TORONTO – The Ontario government is spending $100 million to add hundreds of new beds to hospitals across the province to address the issue of overcrowded wards ahead of what’s expected to be a bad flu season.
Health Minister Eric Hoskins made the announcement on Monday and said adding the 1,200 beds is the equivalent of opening six medium-sized hospitals.
“The majority of these beds will be up and running in two to four weeks,” he said. “Certainly, most, if not all of them, this calendar year because we feel that it’s important that they be made available at that time.”
The province is also spending $40 million more on home care services in addition to $24 million to create 600 transitional spaces to provide specialized care outside of hospitals and 200 spaces for supportive housing for seniors, Hoskins said. The transitional spaces will be in long-term care homes, or will take the form of specialized care provided in a patient’s own home.
A portion of the new hospital beds — 225 — will be in two previously shuttered Toronto hospital sites, the Humber River Hospital’s Finch site and the University Health Network’s Hillcrest site. Both sites will be used to care for alternate level of care patients, many of whom are waiting in hospital for a bed in a long-term care facility.
“These are appropriate settings,” Hoskins said of reopening the hospital sites. “They will be providing the highest quality care.”
The Liberal government has been facing mounting calls in recent months to act on overcrowded hospitals, where patients have ended up in hallways, boardrooms and even cafeterias when regular beds fill up.
The new hospital beds across the province will be added ahead of the flu season, which is anticipated to be difficult this winter, Hoskins said. Canada looks to Australia as a predictor of the flu season to come and that country — which has its winter when we have our summer — had a high level of illness, he said.
“It’s prudent that we make sure that we are prepared and certainly one aspect of this decision is to ensure that our hospitals do have the capacity should we face a particularly bad flu season this year,” he said.
Ontario Hospital Association CEO Anthony Dale said the province’s plan will give flexibility to hospitals and other health care providers this winter.
Right now, there are about 5,000 alternative level of care patients in Ontario hospitals who could be better served in another setting, he said.
And with a growing and aging population with increasingly chronic conditions to treat, additional capacity must be built into long-term care and home care, he said.
“There’s not yet the capacity outside of the hospital’s four walls to discharge them in a timely manner,” Dale said. “We have to get to a place, and we have to get there very soon, where we have the right kinds of services so that people are getting the exact right care in the right place at the right time.”
NDP Leader Andrea Horwath said the new beds will be helpful but added that the government is scrambling to address a problem it created by under-funding the hospital system.
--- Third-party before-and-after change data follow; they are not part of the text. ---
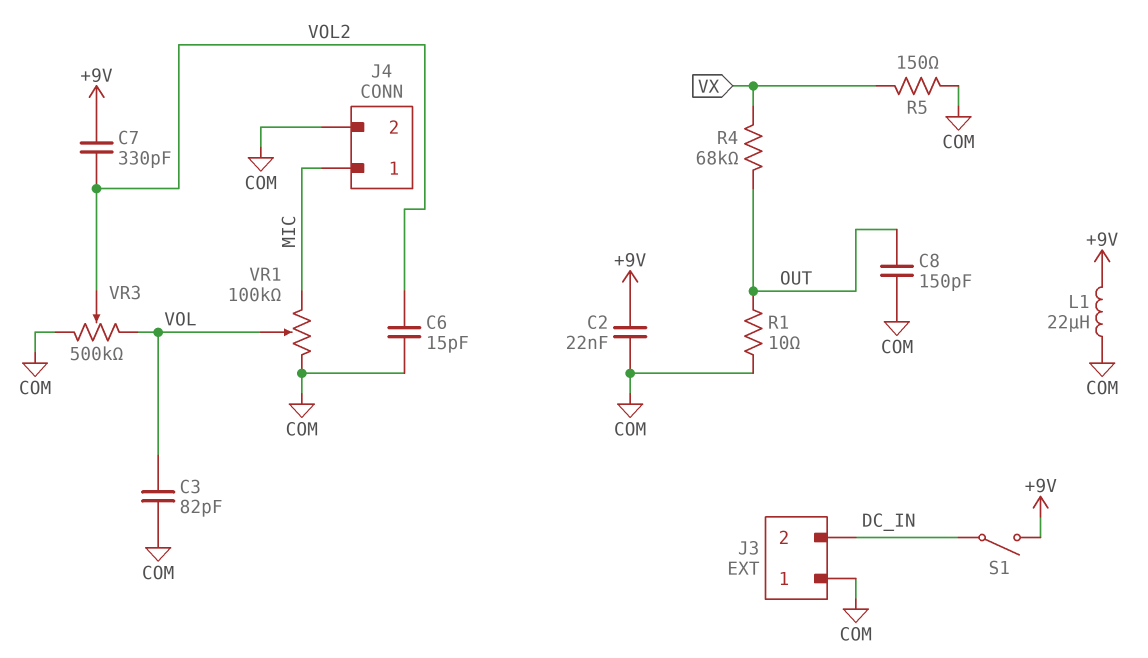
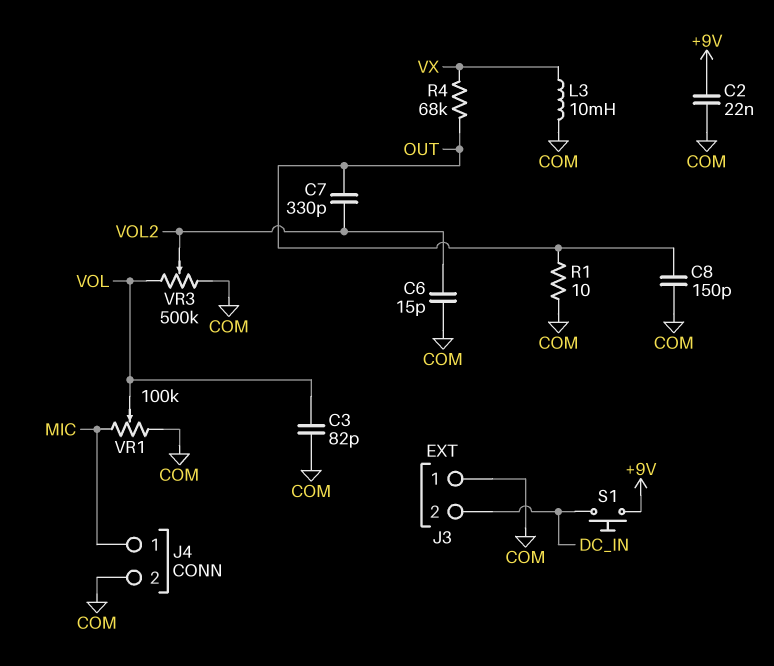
C7: 330pF (+9V, VOL2) -> 330pF (OUT, VOL2)
L1: 22uH (+9V, COM) -> none
L3: none -> 10mH (COM, VX)
R5: 150 (COM, VX) -> none
S1: switch (+9V, DC_IN) -> button (+9V, DC_IN)

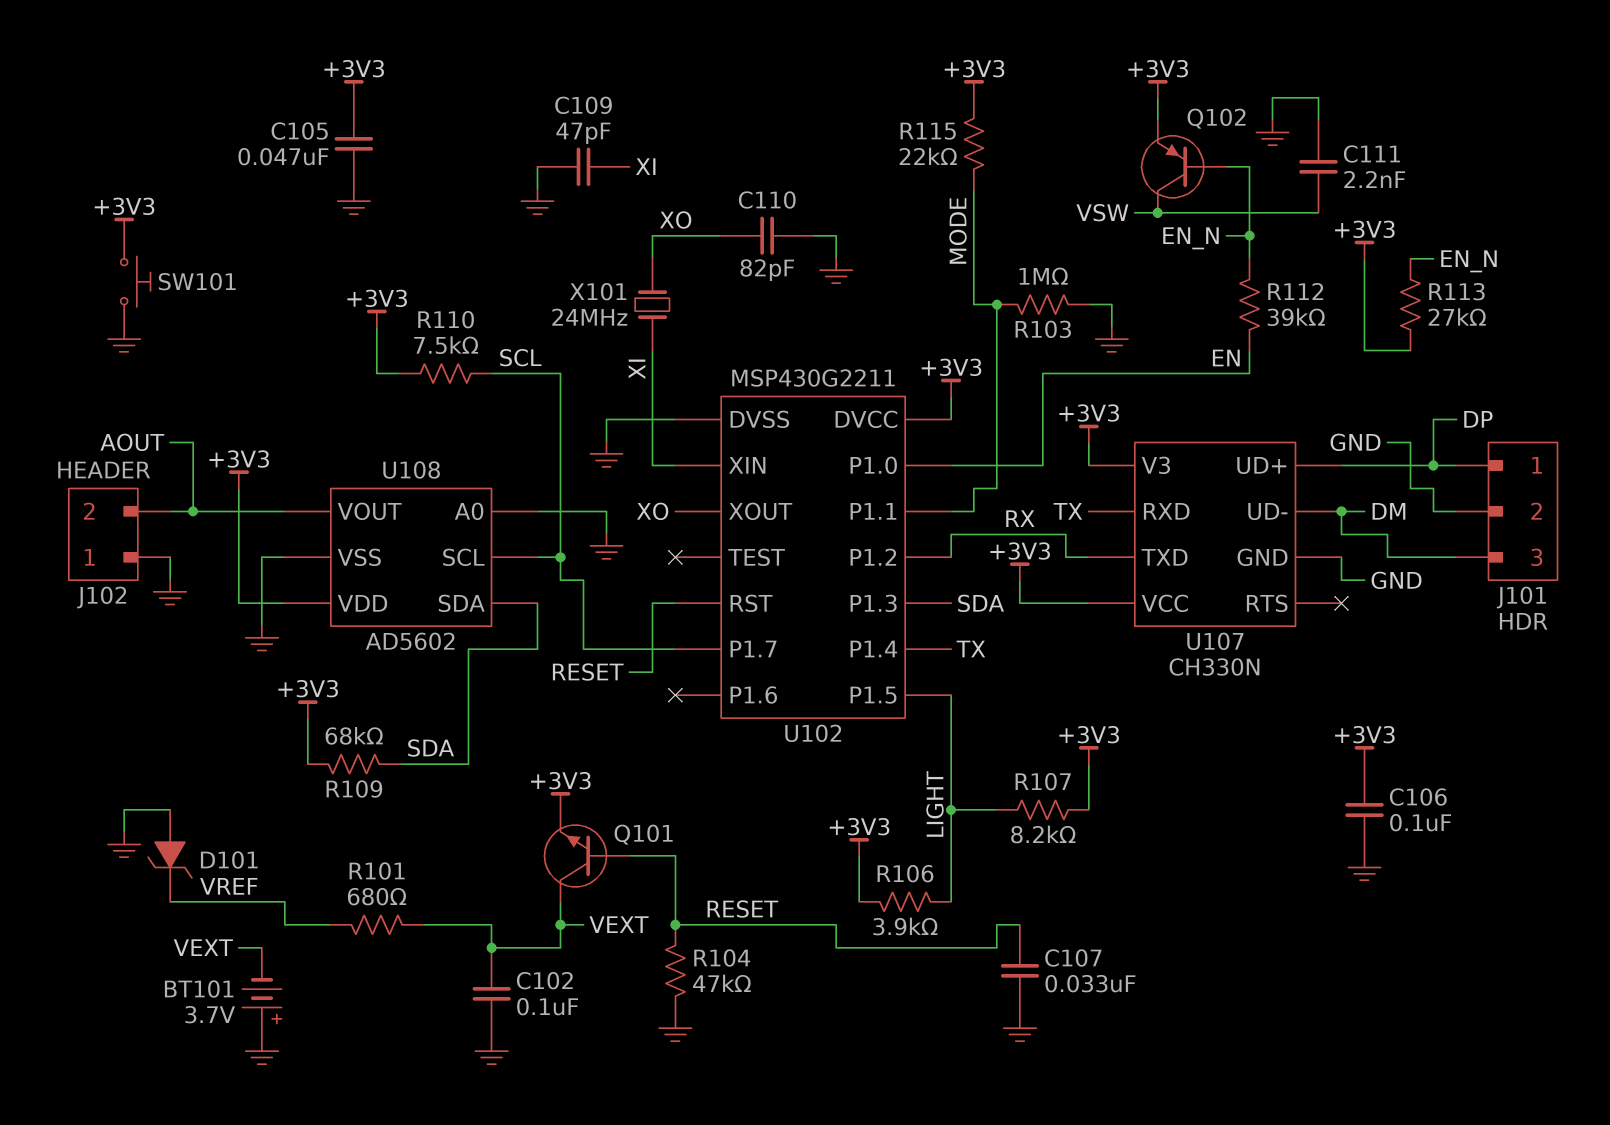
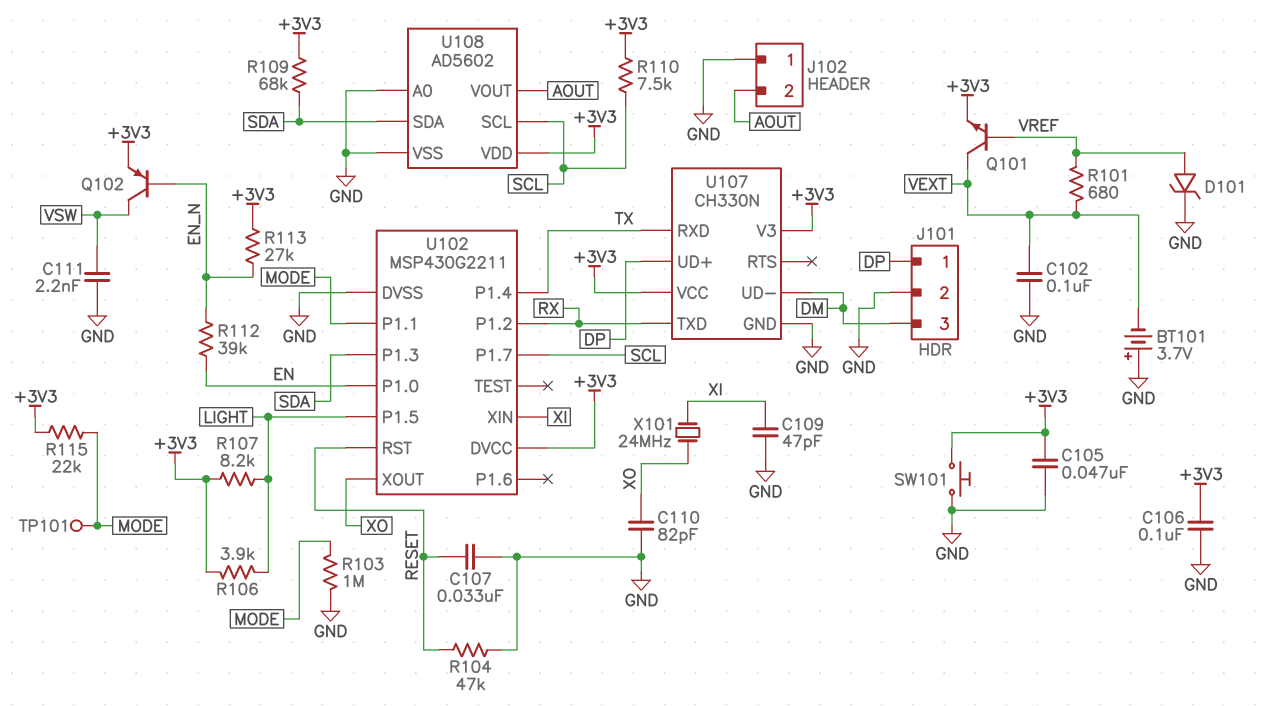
D101: zener (A GND, K VREF) -> zener (A VREF, K GND)
Q101: NPN (B RESET, C VEXT, E +3V3) -> NPN (B VREF, C VEXT, E +3V3)
TP101: none -> test point (MODE)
Over the last two weeks, the NDP have pressured the government to address the issue by releasing hospital overcrowding data across the province — obtained through a series of Freedom of Information requests.
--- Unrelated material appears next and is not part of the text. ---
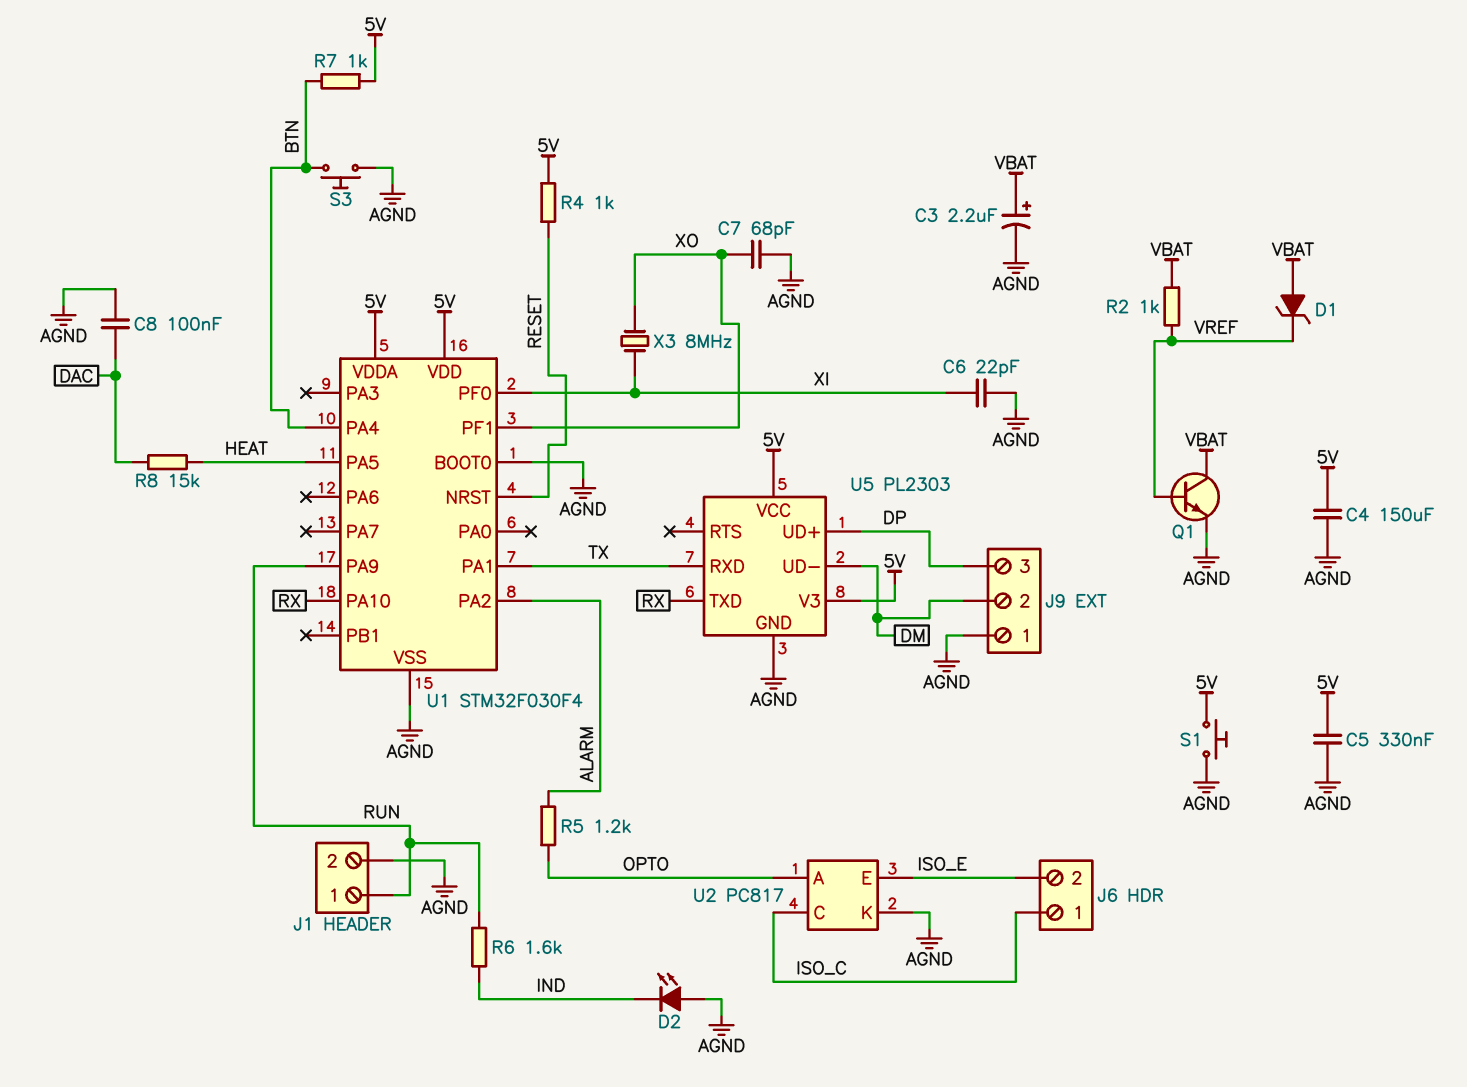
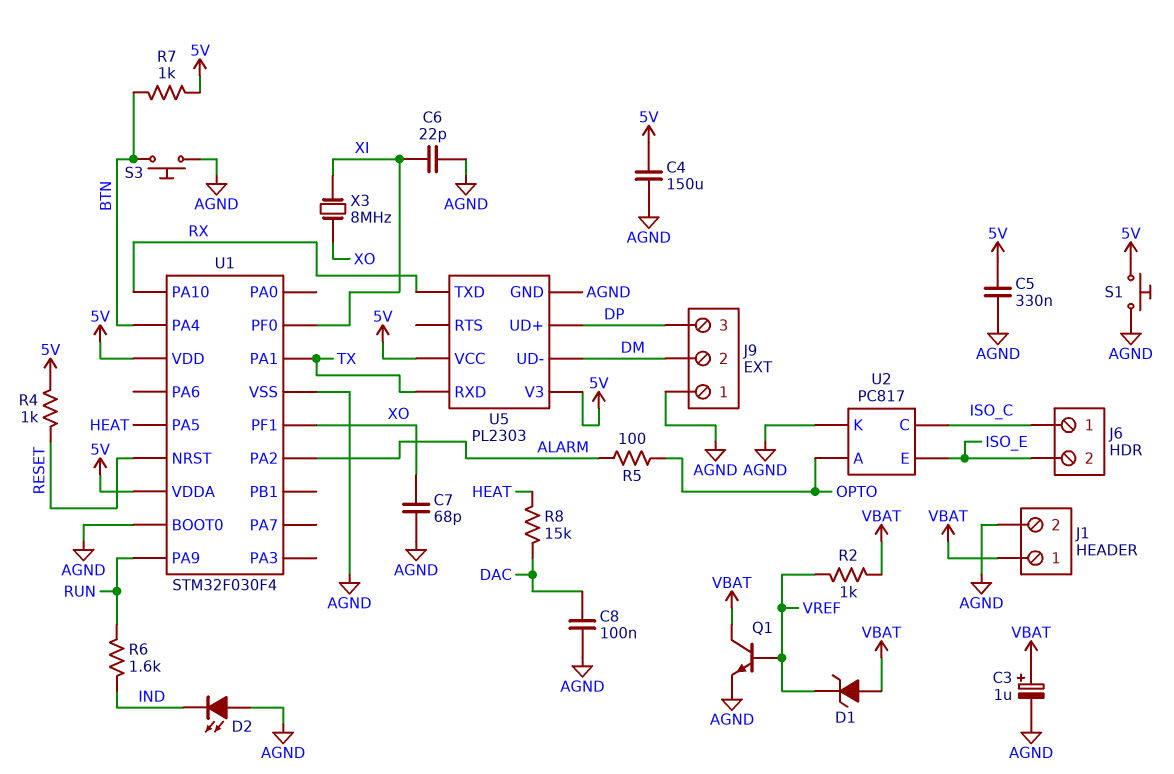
C3: 2.2uF (plus VBAT, minus AGND) -> 1uF (plus VBAT, minus AGND)
J1 pin 1: RUN -> VBAT
R5: 1.2k (ALARM, OPTO) -> 100 (ALARM, OPTO)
“We’ve been sounding the alarm bells, as have the doctors and nurses and the Ontario Hospital Association,” Horwath said. “It shows just how deep the cuts have been, how much damage the Liberals have done to our hospital system that they’re now in the last-minute scramble before flu season to try to make it better.”
Progressive Conservative legislator Todd Smith said the new beds are a good start but don’t go far enough to address overcrowding.
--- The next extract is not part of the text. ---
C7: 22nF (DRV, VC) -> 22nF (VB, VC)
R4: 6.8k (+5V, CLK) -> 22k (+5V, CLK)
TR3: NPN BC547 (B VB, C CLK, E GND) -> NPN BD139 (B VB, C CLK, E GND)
“Unfortunately, what we’ve seen in hospitals right across the province are people not getting into beds,” he said. “They’re sitting on stretchers outside in crammed and busy hallways, which is hardly ideal. The announcement today is really just a drop in the bucket compared to what’s needed to improve the situation across Ontario in our hospitals.”
Note to readers: This is a corrected story. A previous version contained an incorrect funding figure for transitional and supportive housing spaces.